Eso por no hablar de las vajillas, de las copas, de los vasos, de las ollas y de los enseres de cocina que en esas ventas apuradas son lo que más se ofrece y que evocan mucho más ¿Cuántas madres y padres prepararon y sirvieron en ellos los almuerzos familiares de los domingos, los sancochos cruzados, la sopita “levanta muertos” para después de la rumba, las arepas del desayuno o las hallacas de diciembre? ¿Cuántas historias podrían contarnos ese plato o ese vaso con una leve y casi invisible grieta o aquella paellera curtida y ennegrecida?, y los patines, triciclos, patinetas y bicicletas que allí se venden ¿De cuántas aventuras infantiles, reales o imaginarias, fueron éstos y por estas calles los indiscutibles protagonistas?
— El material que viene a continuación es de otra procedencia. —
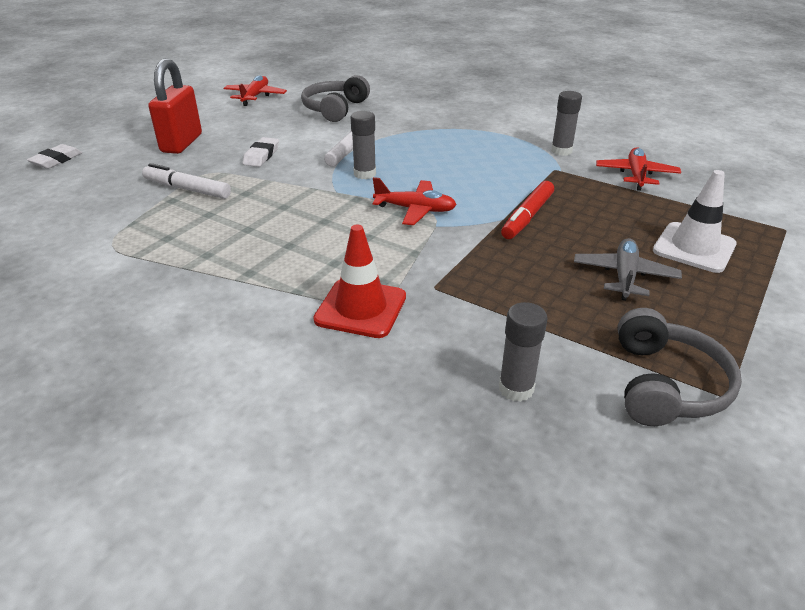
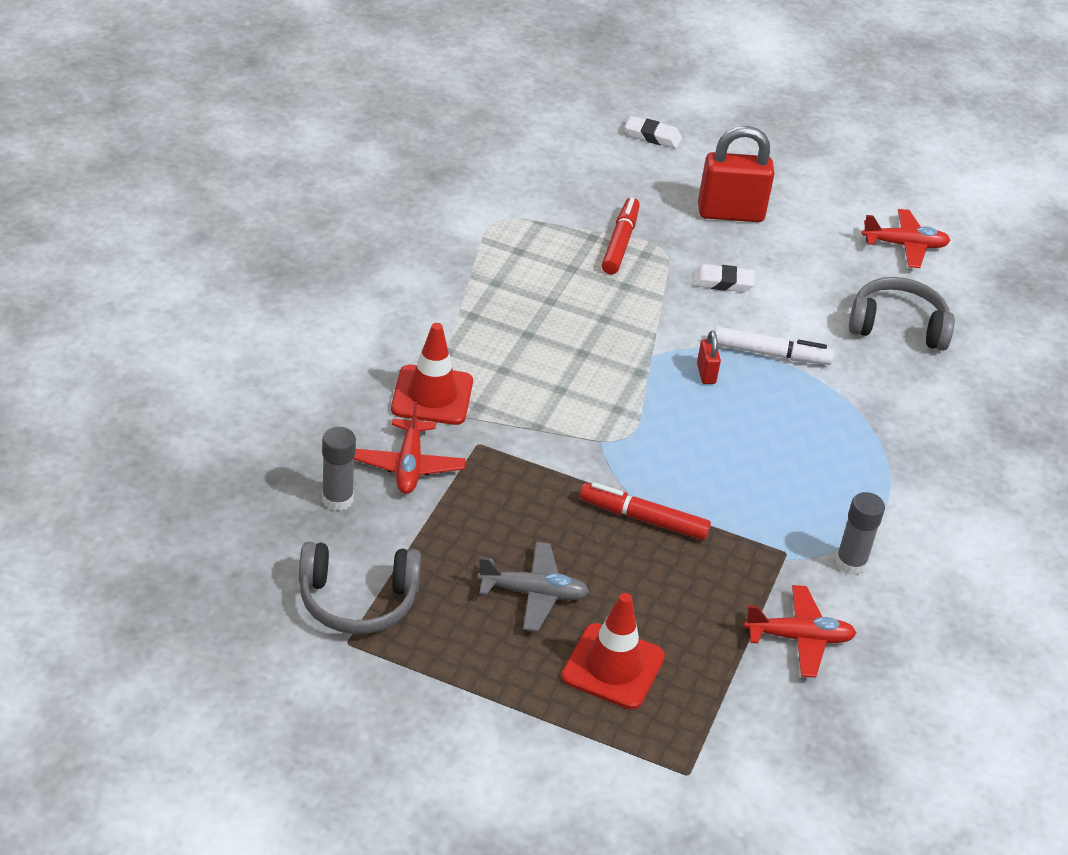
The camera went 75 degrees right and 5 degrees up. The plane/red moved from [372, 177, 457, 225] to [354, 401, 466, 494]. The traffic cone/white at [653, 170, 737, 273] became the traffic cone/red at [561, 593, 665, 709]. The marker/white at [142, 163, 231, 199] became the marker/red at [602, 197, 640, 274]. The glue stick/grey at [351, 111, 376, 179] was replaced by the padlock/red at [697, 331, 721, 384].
Veo las fotos de esas cosas cotidianas y cercanas que ya no tienen cabida en la nueva vida, lejana, a la que se ha forzado por las malas a tantos venezolanos, y más que a un catálogo de objetos para la compra o para la venta, se me parecen más a una colcha de retazos, una hecha con diferentes trozos de la vida y de la más entrañable memoria de millones de personas que, seguramente, hubiesen querido un destino distinto acá, en su país, en el terruño que siempre será, aunque vivan lejos, su hogar.